Jean RESTOUT, la Pentecôte, 1732, musée du Louvre / domaine public
Nous avons vu dans un précédent article que Dieu était présent en toutes choses comme Créateur. Mais l’Ecriture Sainte nous révèle une autre présence, très spéciale, de Dieu dans l’âme des justes, qu’il nous faut mieux comprendre pour pouvoir mieux en vivre.
 

La présence de Dieu en nous par la grâce est d’un ordre bien supérieur et plus intime que la présence d’immensité de Dieu en toutes choses :

Il y a un second acte de Dieu, encore plus bouleversant. C’est un peu comme une maman qui trouve trop loin d’elle l’enfant qu’elle a mis au monde et qui le prend sur son cœur. Dieu va s’unir d’une nouvelle manière aux âmes qui s’ouvrent à sa grâce et à son amour. Voilà une présence plus mystérieuse, plus cachée, la présence d’inhabitation[1]C. Journet, Entretiens sur la grâce..

 

La révélation de cette présence dans l’Ecriture

La révélation nous en a été faite par le Seigneur lui-même, juste avant sa Passion :

Si quelqu’un m’aime, il gardera ma parole et mon Père l’aimera, nous viendrons à lui et nous ferons en lui notre demeure[2]Jn 14, 23..

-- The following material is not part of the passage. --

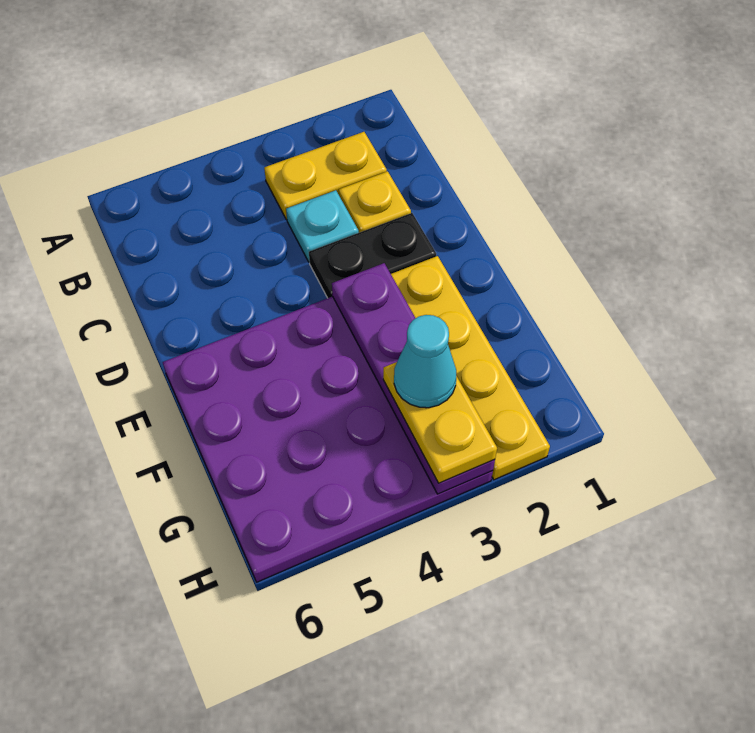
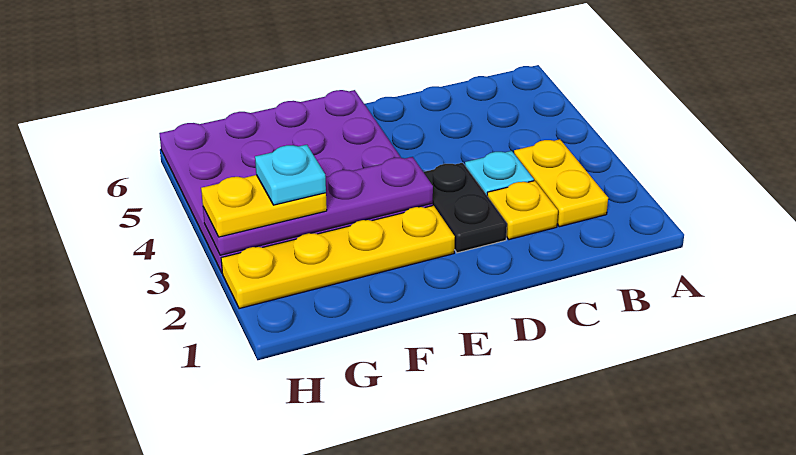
cyan cone G3 level 4 -> cyan plate G3 level 4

Je prierai mon Père et il vous donnera un autre consolateur, pour qu’il demeure toujours en vous, l’Esprit de vérité […] qui vous enseignera toutes choses, et vous rappellera tout ce que je vous ai dit[3]Jn 14, 26..

Saint Paul dit de même :

La charité de Dieu a été répandue en vous par l’Esprit Saint qui vous a été donné[4]Rm 5, 5..

Ne savez-vous pas que vous êtes le temple de Dieu et que l’esprit de Dieu habite en vous

[5]1 Co 3, 16. ?

Ne savez-vous pas que votre corps est le temple de l’Esprit de Dieu qui est en vous, que vous l’avez reçu de Dieu et que vous ne vous appartenez pas ? Car vous avez été achetés à haut prix. Glorifiez et portez Dieu dans votre corps[6]1 Co 6, 19-20..

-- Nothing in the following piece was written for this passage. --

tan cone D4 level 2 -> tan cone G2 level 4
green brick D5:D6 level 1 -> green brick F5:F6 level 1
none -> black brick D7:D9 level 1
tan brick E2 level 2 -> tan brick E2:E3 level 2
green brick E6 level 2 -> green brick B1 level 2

“Nous ferons en lui notre demeure” : merveille de l’état de grâce

Le Père et le Fils, dont l’Esprit-Saint ne se sépare jamais, daignent établir leur « demeure » dans l’âme qui aime. C’est ce que les théologiens appellent le mystère de l’inhabitation de la Sainte Trinité dans l’âme des justes.

Ce n’est pas seulement la présence du Créateur et du Conservateur qui soutient les êtres qu’il a créés ; c’est la  présence de la Très Sainte et Très Adorable Trinité telle que la foi nous la révèle : le Père vient en nous et continue d’y engendrer son Verbe ; avec lui nous recevons le Fils, parfaitement égal au Père, son image vivante et substantielle, qui ne cesse d’aimer infiniment son Père comme il en est aimé ; de cet amour mutuel jaillit le Saint Esprit, personne égale au Père et au Fils, lien mutuel entre les deux, et cependant distinct de l’un et de l’autre. Que de merveilles se renouvellent dans une âme en état de grâce[7]A. Tanquerey. !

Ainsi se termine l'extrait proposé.